In 40 percent less time than it normally takes, employees at the Letterkenny Army Depot at Aberdeen Proving Ground, Md., fabricated almost 900 reinforced armor door kits for upgrading High-Mobility Multipurpose Wheeled Vehicles (HMMWVs) deployed in Iraq. Their efforts to address the significant threat to American soldiers from improvised explosive devices saved lives and prevented countless injuries.
Despite their already-humming manufacturing pace, the depot crew delivered the door kits four weeks early, came in $1 million under budget and worked into the process an annual savings of $1.4 million – enough to provide 27 free HMMWVs per month to the Army since August 2006. How did they do it?
"When the call came in to deliver the door kits, we were experiencing production rates twice as high as normal," said Randall Quinn, the chief of the site’s Environmental Management Division. "Even though we didn't build new facilities to accommodate increased production, instituting 'lean' manufacturing methods enabled us to meet the need of our soldiers in Iraq."
Lean manufacturing at Letterkenny is the result of the depot's commitment to the Army's Lean Six Sigma management approach. The lean core team utilizes the kaizen and value stream analysis lean tools to discover and eliminate waste by reducing floor space, flow time and distance traveled as a means of increasing productivity. More than 80 percent of the workforce at Letterkenny has participated in at least one Lean Six Sigma rapid improvement event (RIE). RIEs are exercises designed to identify inefficiencies quickly and recommend immediate corrective action.
Lean manufacturing revolutionized pollution prevention at the depot, too.
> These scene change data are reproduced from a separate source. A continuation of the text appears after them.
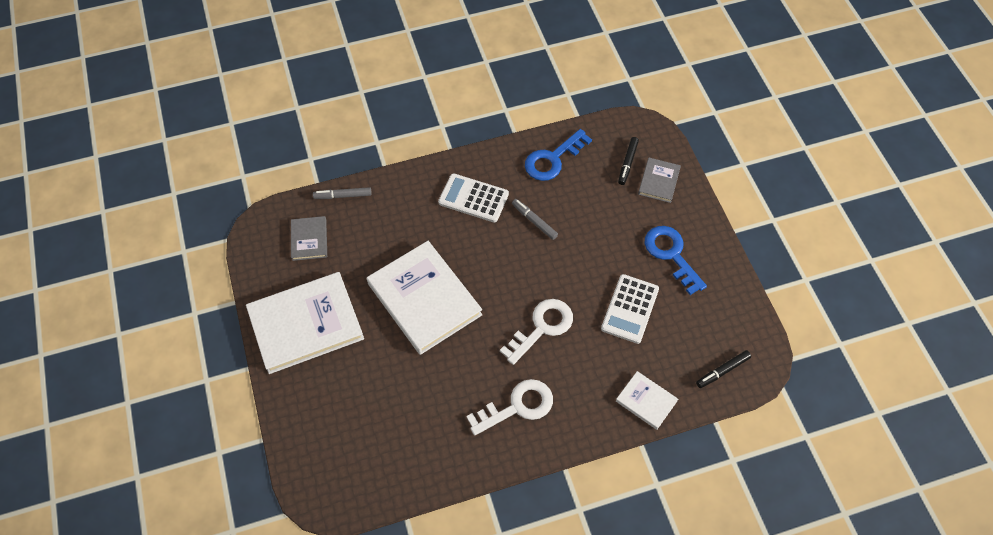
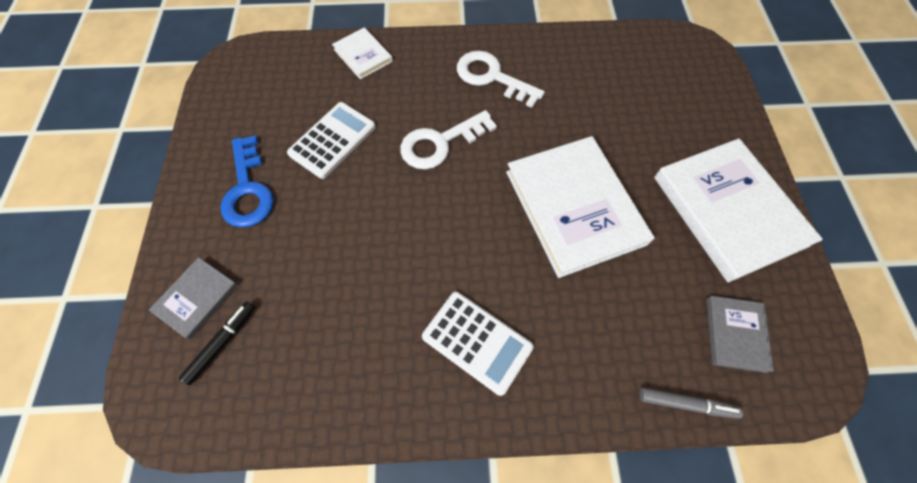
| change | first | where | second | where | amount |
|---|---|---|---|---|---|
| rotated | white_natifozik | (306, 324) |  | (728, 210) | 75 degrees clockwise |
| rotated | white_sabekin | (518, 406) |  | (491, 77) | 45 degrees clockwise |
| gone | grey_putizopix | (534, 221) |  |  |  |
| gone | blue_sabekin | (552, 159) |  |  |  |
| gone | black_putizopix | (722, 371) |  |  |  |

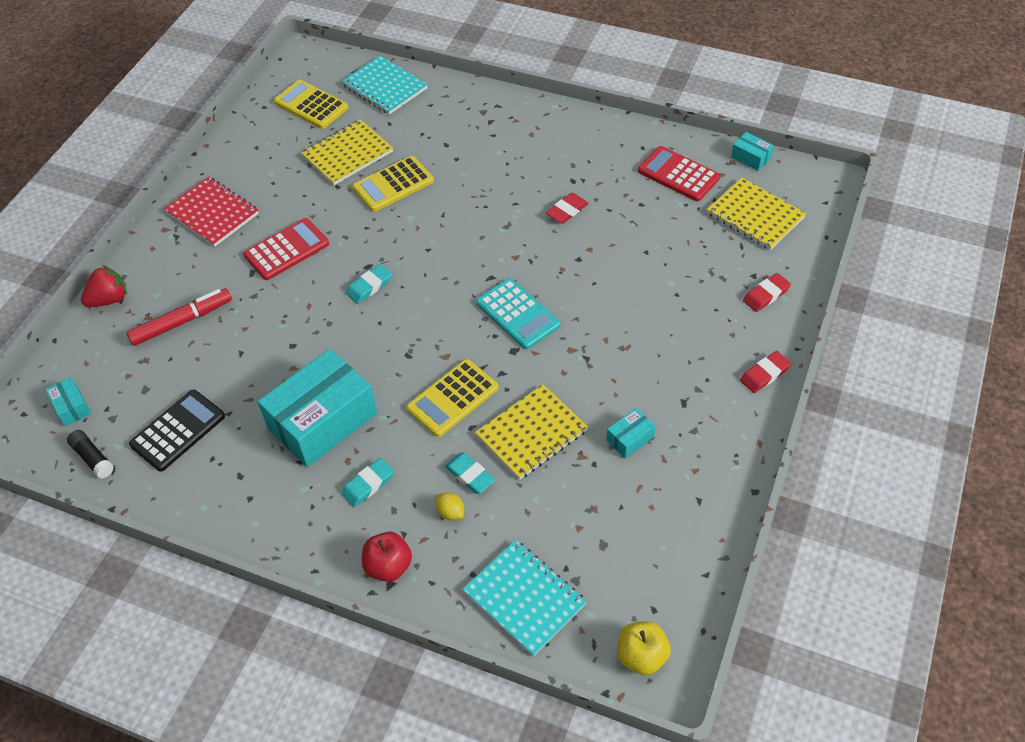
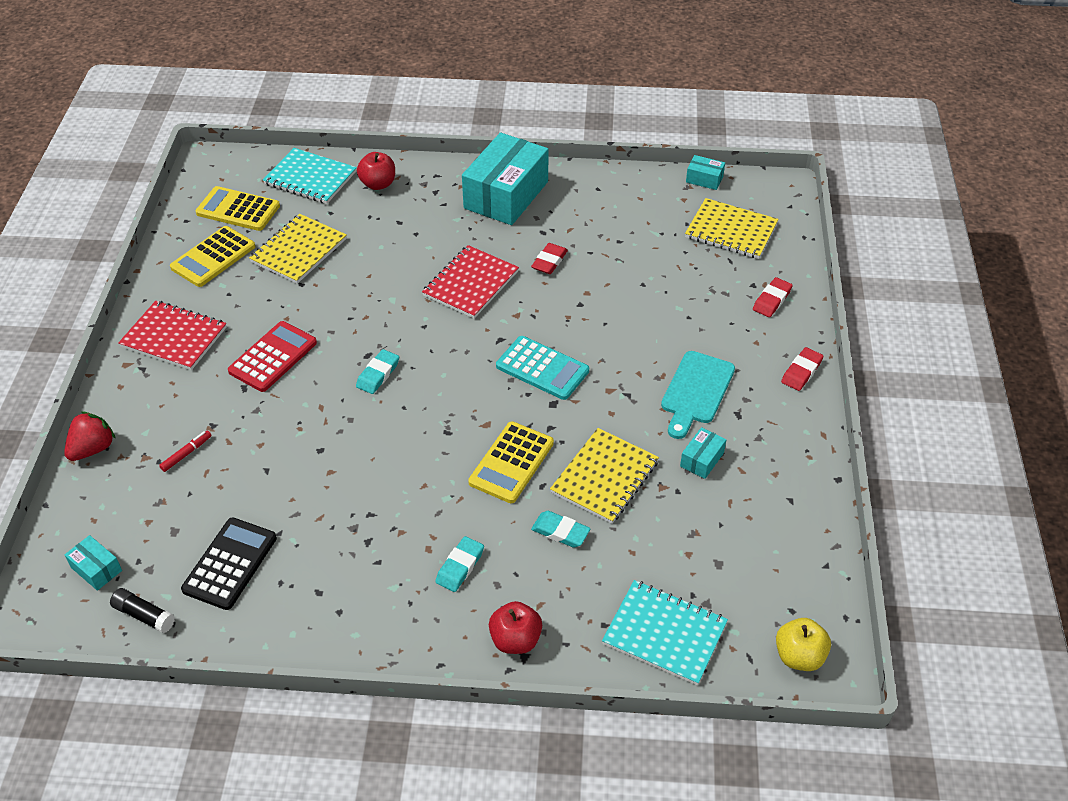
| change | first | where | second | where | amount |
|---|---|---|---|---|---|
| scaled | red_putizopix | (181, 322) |  | (186, 454) | x0.51 |
| shifted | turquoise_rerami | (323, 421) |  | (506, 195) |  |
| shifted | yellow_bazanutuk | (393, 184) |  | (213, 257) |  |
| gone | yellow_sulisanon | (450, 512) |  |  |  |
| gone | red_bazanutuk | (678, 174) |  |  |  |
| new |  |  | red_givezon | (378, 184) |  |
| new |  |  | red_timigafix | (471, 283) |  |
| new |  |  | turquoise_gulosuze | (696, 391) |  |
Iterative improvements to lean initiatives have vastly improved waste reduction and eliminated sources of pollution.
In fiscal year 2006, Letterkenny reported a 58 percent solid waste diversion rate in the amount of 4,756 tons. It accomplished this goal by implementing aggressive reuse, recycling and reclamation programs. One of these programs included collecting diesel fuel drained from vehicles being overhauled and recycling this fuel for reuse in the main heating plant. This action saves disposal costs and reduces the need to purchase new fuel oil. The depot also set up a program to sell its used motor oil through a qualified recycling agent.
In addition to recycling waste, Letterkenny reduced the amount of waste it generates. Since the beginning of fiscal year 2005, the depot has eliminated the use of any new chemical formulations containing methylene chloride, trichloroethylene and other hazardous chemicals. As a result, the depot met its environmental management system goal of reducing hazardous chemicals use in existing products by 75 percent.
Aggressive waste elimination and management with lean process improvements is netting Letterkenny Army Depot big savings in production time, impact on the environment and dollars. The lean manufacturing production methods combined with environmental initiatives save the depot almost $15 million per year.
Improvements made to the existing manufacturing facilities and the incorporation of lean manufacturing approaches produce real-world results vital to the success of Operations Enduring Freedom and Iraqi Freedom. As the Center of Industrial and Technical Excellence for Air Defense and Tactical Missile Systems, Letterkenny civilian professionals continue a 60-year tradition of providing critical support to the Army.